Fotograf in Fahrt

Seit seiner Jugend hat Sebastian Burger zehntausende Kilometer zurückgelegt – auf dem Fahrrad. „Im Schulbus habe ich es immer schwer ausgehalten“, sagt er, „weil es so voll war.“ Der sportliche Freischlag, wie der 32-Jährige es nennt, kam nach dem Abitur: In 120 Tagen fuhr Burger mit dem Rad von Deutschland bis nach Peking. „Danach musste ich mir sportlich gesehen nichts mehr beweisen.“

Eine neue Herausforderung musste her, und sie kam eher zufällig. Nach seinem Zivildienst als Wattführer und Vogelwart auf Sylt, fuhr der gebürtige Südhesse 180 Tage lang mit einem Tandem durch Südamerika. Er nahm immer wieder Menschen mit, die er unterwegs traf. Medien wurden auf ihn aufmerksam. Es folgten zwei weitere Touren: mit Blinden nach Singapur und mit Gehörlosen durch Südamerika. Ein Miteinander von Betroffenen und Nicht-Betroffenen liegt Burger bei diesen Touren am Herzen. Authentischer sei das, sagt er.

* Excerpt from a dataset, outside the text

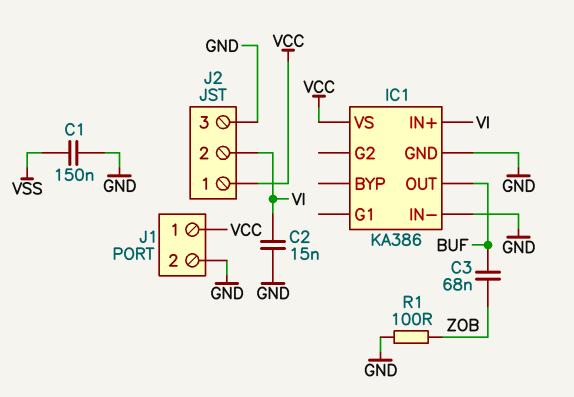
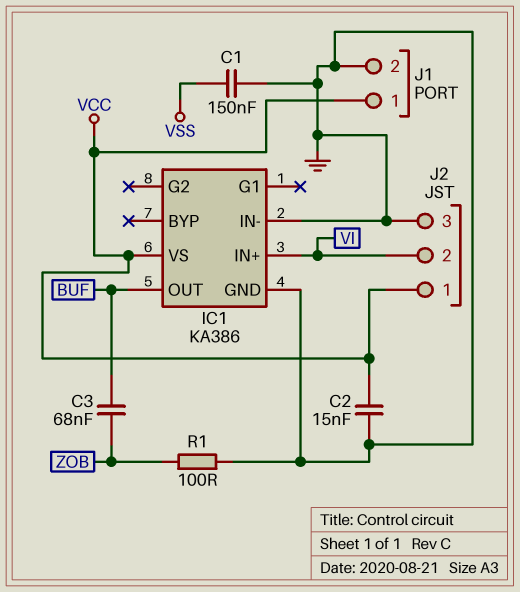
C2: 15nF (GND, VI) -> 15nF (GND, VCC)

Nicht ganz nebenbei absolvierte Burger ein Studium an der Bremer Hochschule für Künste. Heute finanziert er sich, indem er Dias von seinen Touren in Seniorenresidenzen zeigt: „Dort komme ich gut an. Ich bin so ein Enkeltyp.“ 2008 führte den Kommunikationsdesigner, der noch immer in Bremen lebt, ein Stipendium nach Baku. Das sich wandelnde Stadtbild präsentiert er in zwei Fotoausstellungen.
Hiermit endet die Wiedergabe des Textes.